No que concretamente respeita ao seu financiamento, impõe-se, desde logo, garantir que o processo de representação democrática “não sofra entorses suscetíveis de comprometer a sua genuinidade, senão mesmo o próprio princípio do Estado de Direito Democrático" (cf., neste sentido, o Acórdão n.º 146/2007).
Até porque, hoje, um dos maiores riscos para a democracia é a possibilidade de um divórcio entre os cidadãos e a chamada “classe política”, impondo-se, pois, tudo fazer para fortalecer a credibilidade dos partidos e restabelecer a confiança que neles deve ser depositada pelos cidadãos, reduzindo as suas apreensões sobre a idoneidade das instituições que, numa sociedade plural e democrática, concorrem para a formação e expressão da sua vontade política.
O papel relevantíssimo da Entidade, cabendo-lhe fiscalizar as contas dos partidos e das campanhas eleitorais, é um instrumento indispensável à defesa da integridade das eleições e transparência da ação dos partidos políticos. É disso que se trata, da defesa da democracia e do Estado de direito.
II
Se a eficácia do regime está sobretudo condicionada pelo esforço, dedicação e proficiência técnica dos membros da Entidade, ela passa também pela conduta dos próprios partidos políticos sobre quem a lei faz impender relevantes deveres de colaboração e de fornecimento de dados, principalmente em matéria de campanhas eleitorais.

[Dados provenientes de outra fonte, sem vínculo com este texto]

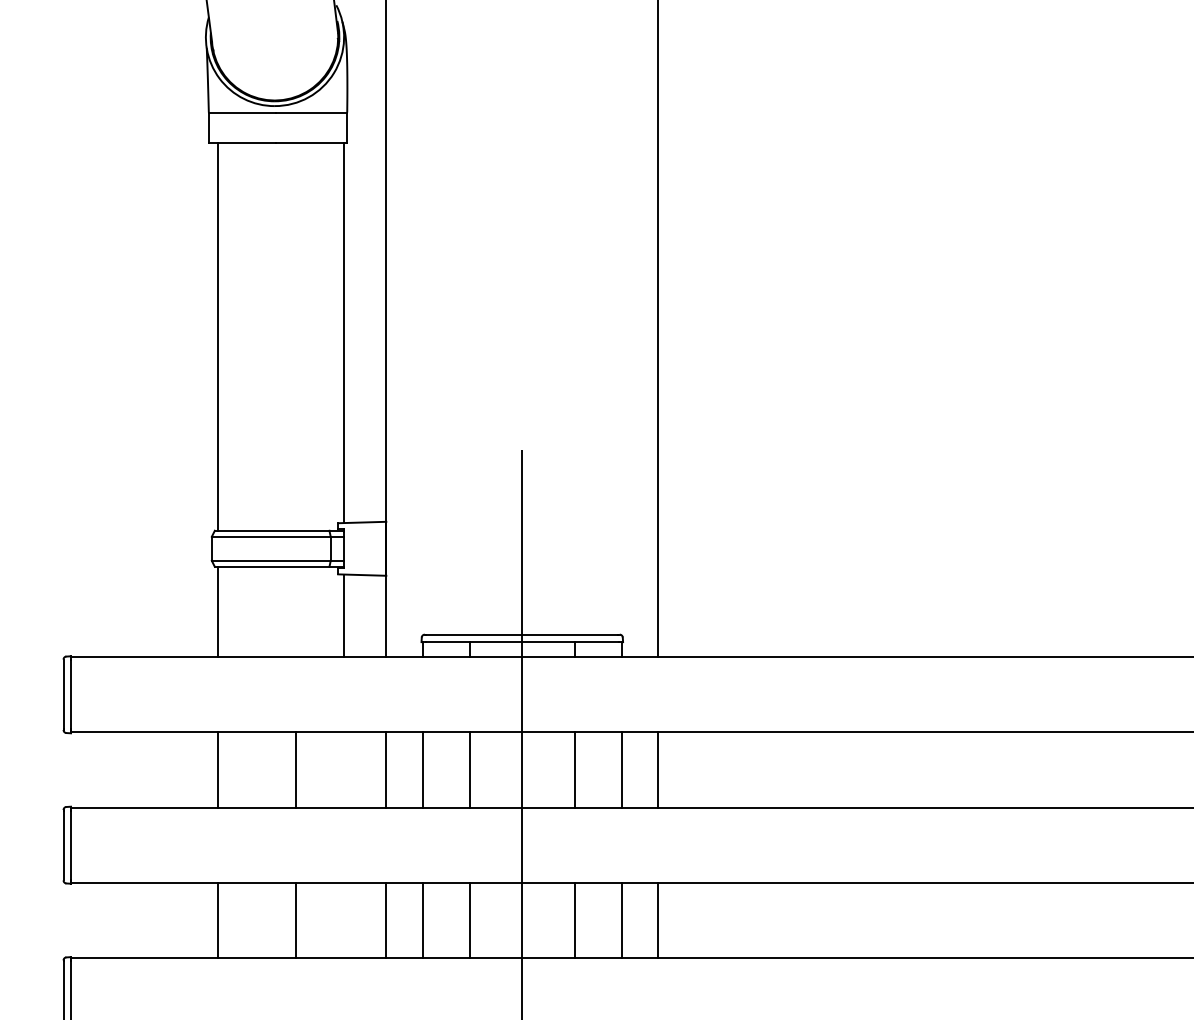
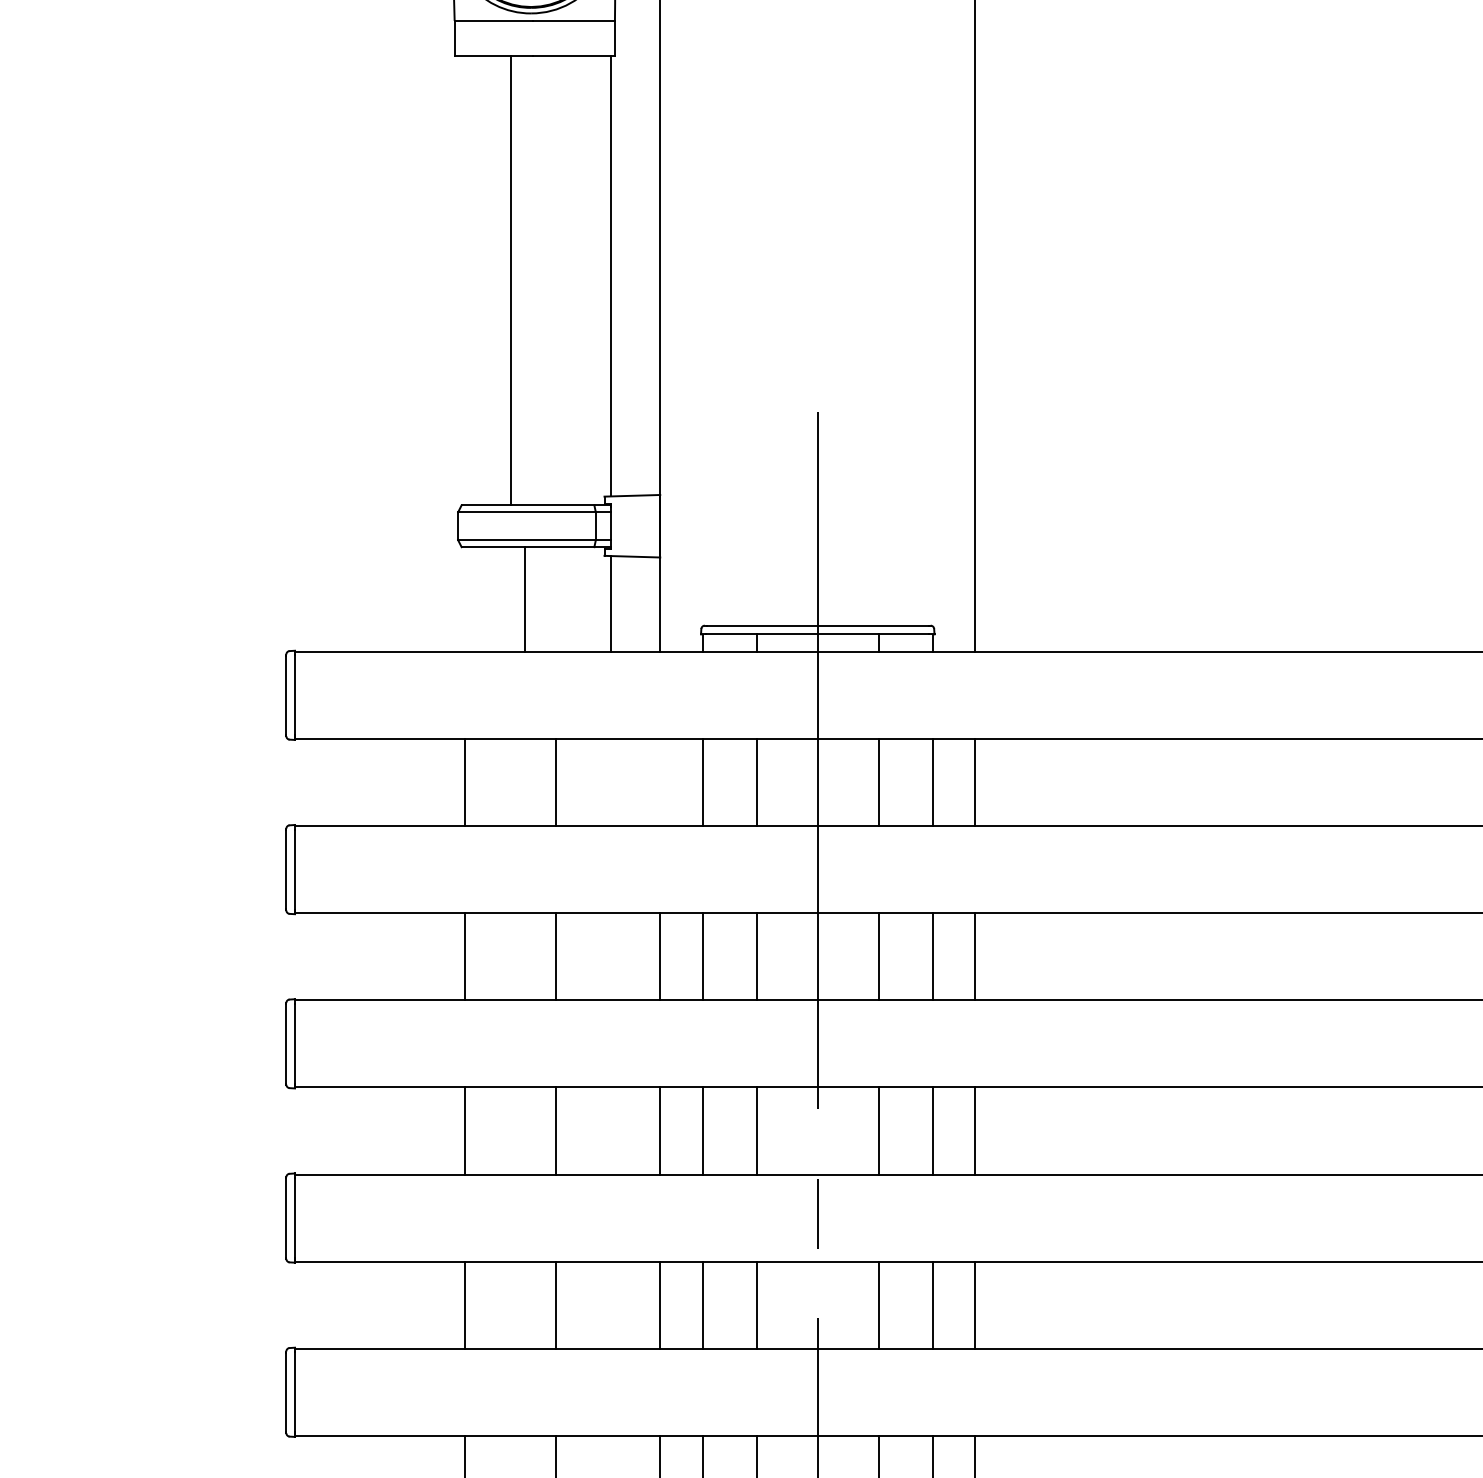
line: (218, 336) -> (511, 280), moved
line: (218, 612) -> (525, 599), moved
line: (386, 770) -> (660, 782), removed

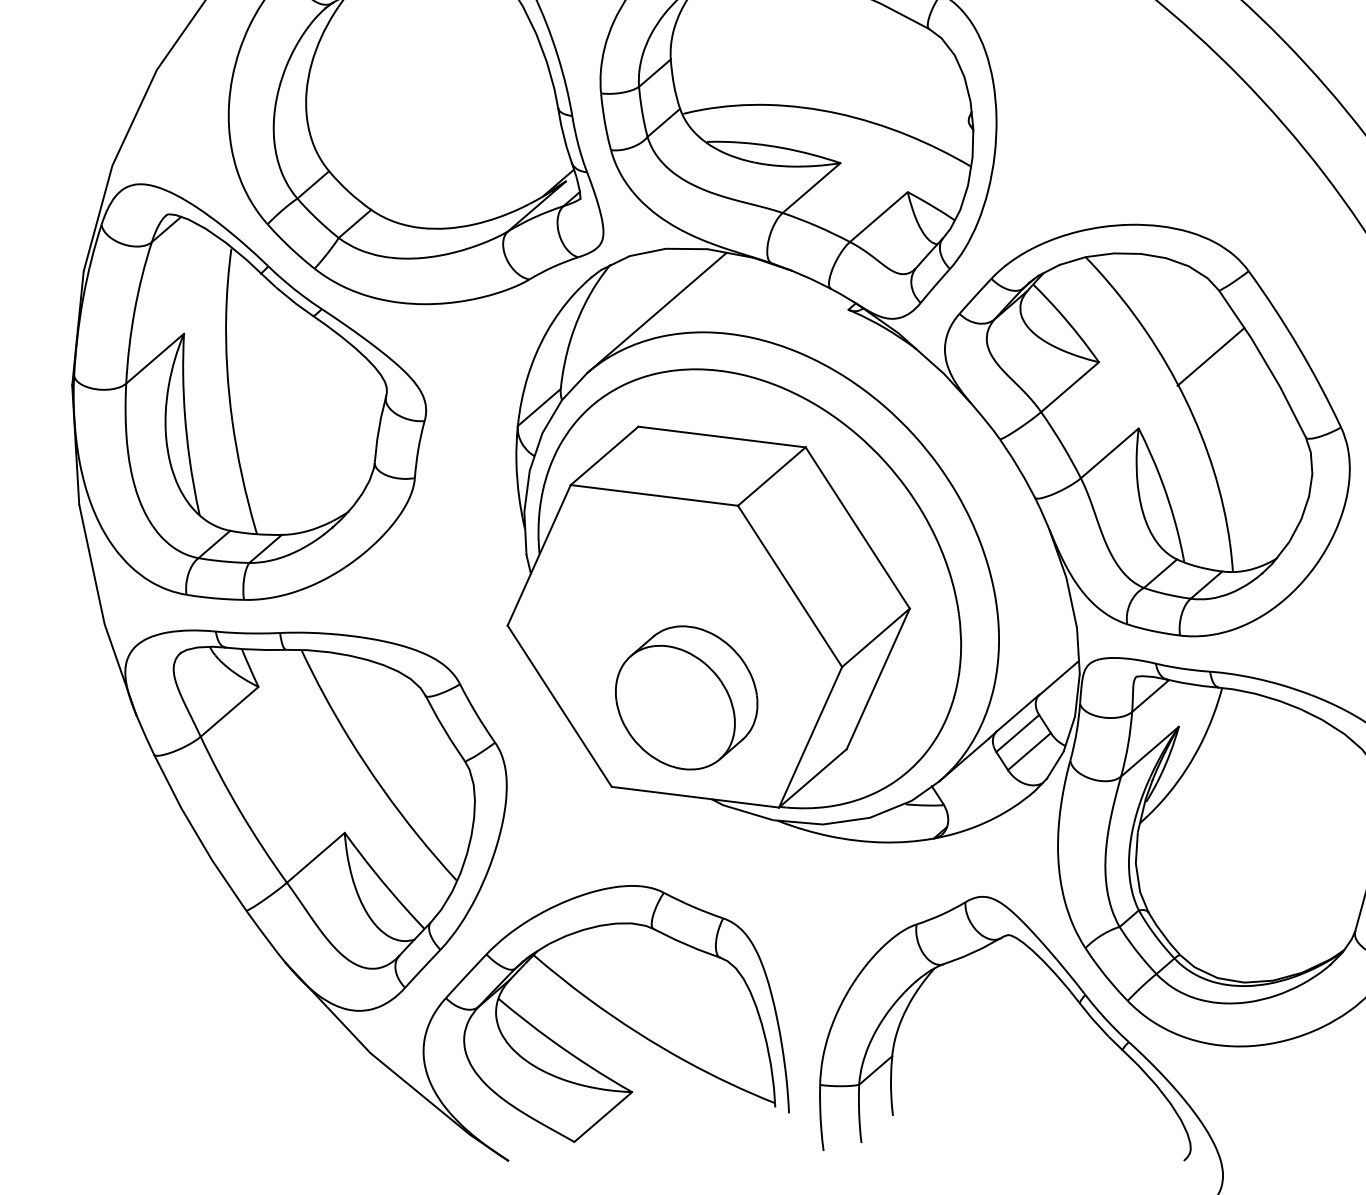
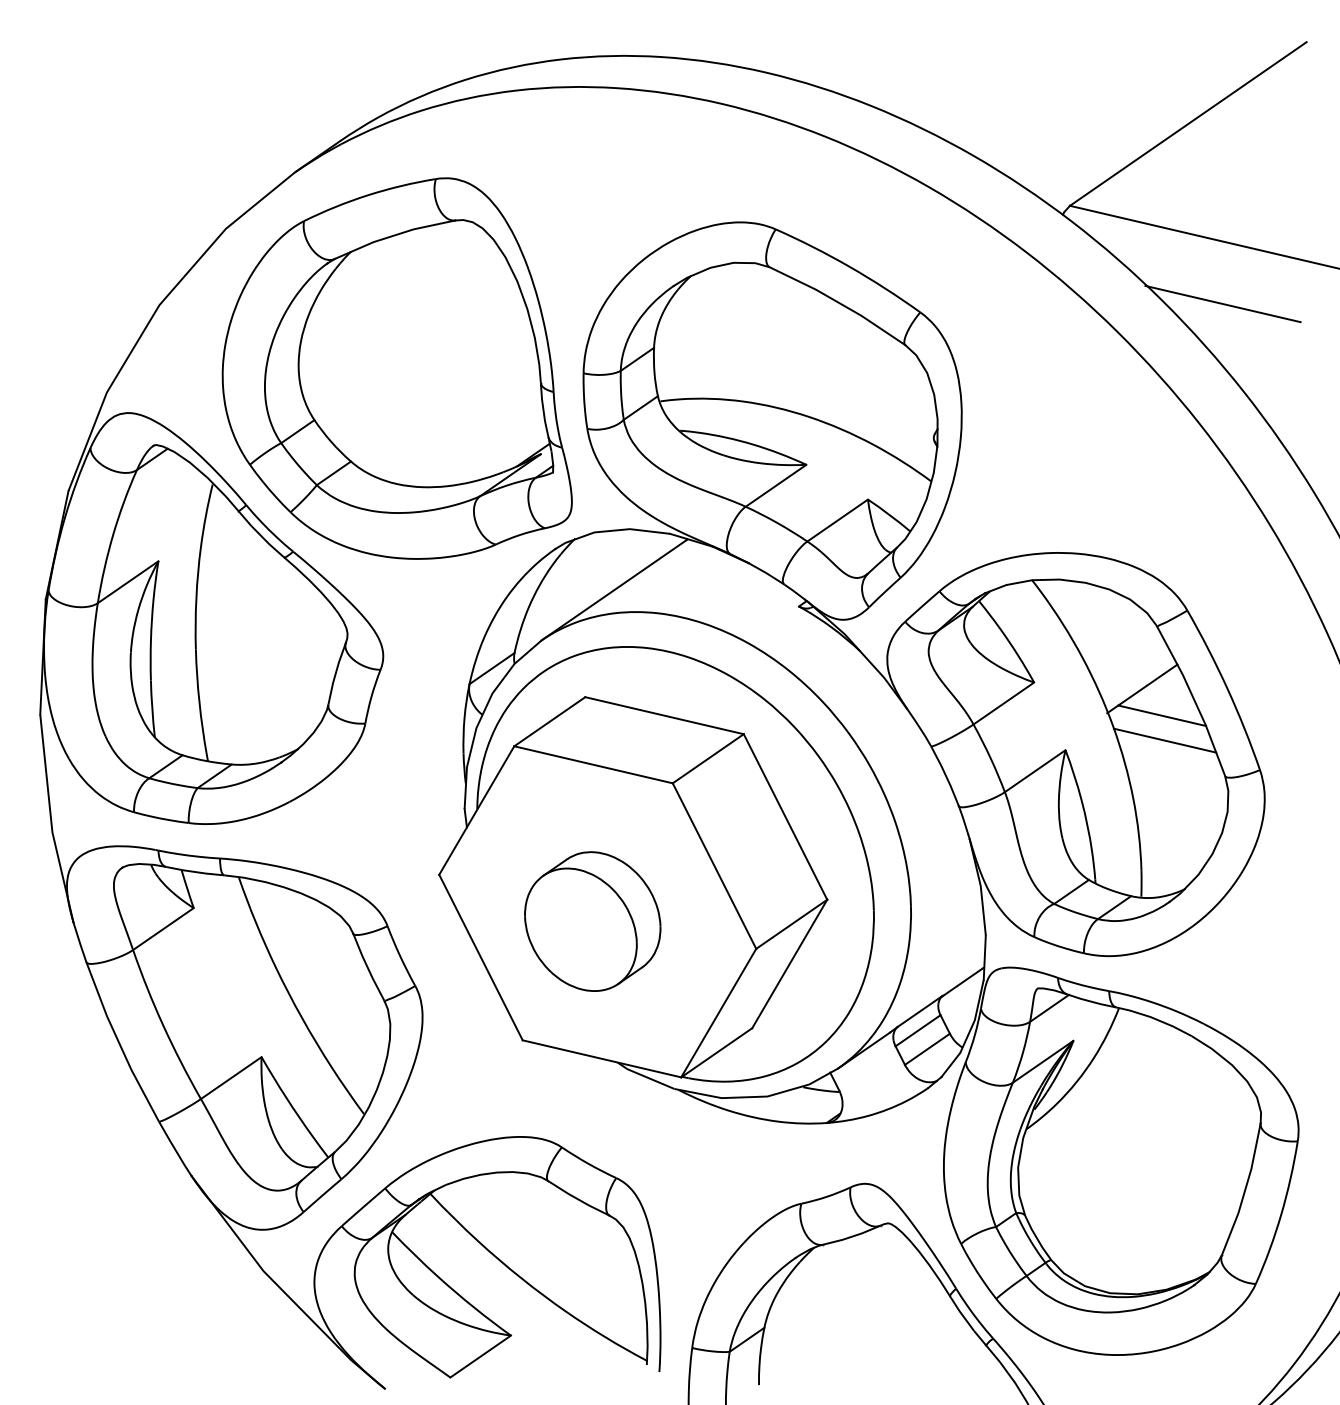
line: (1234, 382) -> (1162, 715), added
line: (1239, 407) -> (1164, 740), added
part: (686, 697) -> (592, 921), moved

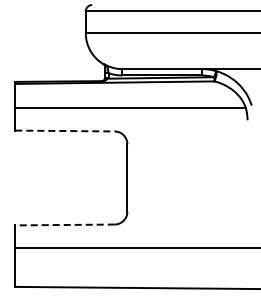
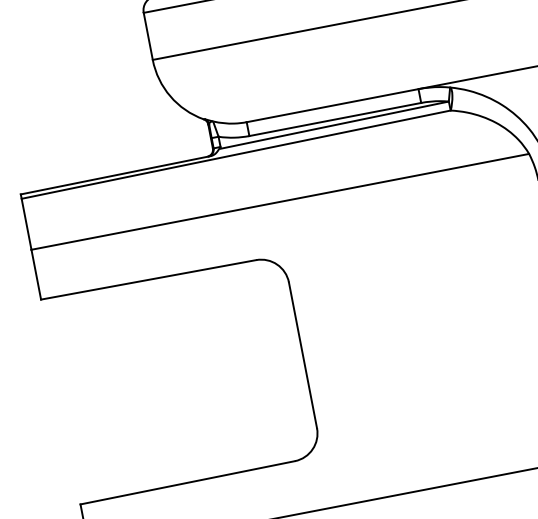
line: (65, 131) -> (149, 280), dashed -> solid
line: (65, 224) -> (188, 481), dashed -> solid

Mais do que a força dissuasora das coimas previstas, o que determinará o seu cumprimento será sempre a vontade dos partidos de se envolverem lealmente na construção de uma sociedade com os valores éticos que os cidadãos reclamam.
Em tempos difíceis como os que atravessamos, serão certamente os partidos os primeiros a, no cumprimento dos seus deveres legais, colaborar com a Entidade, para que possam ser atingidos os objetivos que lhe incumbem, de atingir um patamar de elevada qualidade eleitoral democrática, no que aos aspetos financeiros respeita. É sabido que os partidos têm trabalhado internamente para ultrapassar muitos dos problemas que ainda enfrentam nalgumas das suas estruturas regionais e locais ou noutras formas de expressão política menos formalizadas, onde a tradução financeira das ações políticas se revela difícil. A confiança na vida democrática faz-me acreditar que os partidos políticos continuarão, certamente, a assumir a responsabilidade deste compromisso.
III
A nomeação para o cargo em que foi empossada, Senhora Presidente, foi decidida, de acordo com a lei, pelo coletivo dos juízes deste Tribunal sob minha proposta, tendo a escolha de V. Exa. assentado no seu brilhante currículo enquanto magistrada judicial, especialista em direito e processo penal, como tal várias vezes reconhecida pelo Conselho Superior da Magistratura, e na garantia da sua idoneidade técnica e moral.
Sei quão difícil e exigente é a tarefa que a espera. Não lhe antecipo, nem V. Exa. o desejaria, tenho a certeza, uma vida fácil nas funções que passa a exercer, as quais requerem uma dedicação diária e permanente. A missão que a espera consiste afinal em concorrer para a definição e aplicação de um modelo de controlo da atividade financeira de entes que são conaturais ao desenvolvimento de um sistema democrático - o que basta para sublinhar a sua delicadeza mas também a essencialidade de que se reveste para o bom funcionamento dessa mesma democracia.
Mas estou certo de que V. Exa., com dedicação e sentido de responsabilidade, levará a bom termo essa tarefa. As provas que já deu no exercício anterior de funções públicas, algumas das quais de particular relevo, constituem garantia bastante dos elevados patamares de isenção, seriedade, independência e dedicação à res publica por que se norteia, honrando assim a confiança em si depositada e contribuindo para o aperfeiçoamento do Estado democrático inscrito na Constituição.